“I am alone,” he said.

For many minutes the rapier-point, moving imperceptibly, scratched his skin. Yet he made no thrust, for the horribly incongruous hilarity of his expression gradually died away, leaving his face once more grave and unrelaxing.

Suddenly he rose and stood as if on guard, not against himself, but another. At this he called aloud, as though Rouse stood near. “Quick, seek Manteo and the tribesmen! Bid Dyonis protect his charges to the end. See to it that Frazer is shackled heavily. We win!” His eyes flashed. “Send to me Roger Prat and Marlowe. They are men. Ho! Marlowe, come, come quickly to my aid! Is ’t possible thou hast forgot that night on the bridge when side by side we fought to save her?” He paused, thrust into the darkness, then reeled and let fall his blade. “O my God—I dream.” And, sinking down once again beside Eleanor, he looked first into her pallid face, and then at the shroud of ashes that was borne out lightly to be folded with the veil of the sea. Both mists, gray and commingling on the water, seemed the cerements of his dead ambition. For not only the sea had failed him, but the land as well. And this was his only message to England—an ephemeral breeze, ash-laden, from the West he had come to win.

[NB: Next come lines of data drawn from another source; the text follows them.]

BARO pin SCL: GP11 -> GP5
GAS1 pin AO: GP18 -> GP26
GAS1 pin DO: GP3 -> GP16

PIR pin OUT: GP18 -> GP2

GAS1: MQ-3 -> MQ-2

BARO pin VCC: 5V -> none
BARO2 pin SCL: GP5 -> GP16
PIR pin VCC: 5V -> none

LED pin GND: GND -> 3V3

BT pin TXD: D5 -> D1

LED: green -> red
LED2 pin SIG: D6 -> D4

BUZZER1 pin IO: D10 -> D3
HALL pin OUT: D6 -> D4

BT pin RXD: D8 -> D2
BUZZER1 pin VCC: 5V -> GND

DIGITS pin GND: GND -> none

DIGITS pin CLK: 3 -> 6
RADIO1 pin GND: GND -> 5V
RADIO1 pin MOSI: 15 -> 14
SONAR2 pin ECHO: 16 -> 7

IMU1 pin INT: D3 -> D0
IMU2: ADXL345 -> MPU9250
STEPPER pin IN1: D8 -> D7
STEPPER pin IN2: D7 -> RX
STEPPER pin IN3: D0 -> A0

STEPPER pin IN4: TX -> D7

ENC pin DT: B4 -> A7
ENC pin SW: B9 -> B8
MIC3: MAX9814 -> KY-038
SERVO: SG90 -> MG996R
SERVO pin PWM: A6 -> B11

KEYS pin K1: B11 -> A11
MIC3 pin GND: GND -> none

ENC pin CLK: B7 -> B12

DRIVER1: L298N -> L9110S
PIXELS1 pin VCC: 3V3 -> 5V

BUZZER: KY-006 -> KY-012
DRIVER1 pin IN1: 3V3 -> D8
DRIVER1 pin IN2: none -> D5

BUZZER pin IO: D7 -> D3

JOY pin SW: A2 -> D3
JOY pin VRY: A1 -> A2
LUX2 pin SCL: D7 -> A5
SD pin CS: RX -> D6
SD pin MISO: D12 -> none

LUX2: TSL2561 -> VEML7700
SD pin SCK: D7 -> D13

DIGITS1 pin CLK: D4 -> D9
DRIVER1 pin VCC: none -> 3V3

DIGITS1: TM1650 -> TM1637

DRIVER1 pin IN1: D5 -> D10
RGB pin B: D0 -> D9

The cries of many birds, awakening, filled the air. The stars, paling slowly, died. The breeze stirred summer’s heavy foliage mournfully.

Vytal shut the light from his eyes, and from his ears the sounds of morning. With head bowed he then relived his life. And the moments when he had been with Eleanor rose pre-eminent above all other memories. He thought of the court, of how by his glance toward her he had been deprived of knighthood. He recalled vividly the fight on London Bridge, and once more saw her standing in the Southwark gateway. He remembered their meeting on the fly-boat, and first saw her praying in the lanthorn-light, then leaning on the bulwark, when they two had been alone in a world of mystery. At the last she was bending over him as he lay in the armory after the battle of the ships. Once again her voice was calling, “John Vytal.”

The repetition of that far-off tone seemed a living echo from his heart.

“John Vytal.”

He moved slightly, and, as if in a waking sleep, looked down at Eleanor; then started, and, bending closer, strove for an answer to the dream.

In very truth her eyes were open.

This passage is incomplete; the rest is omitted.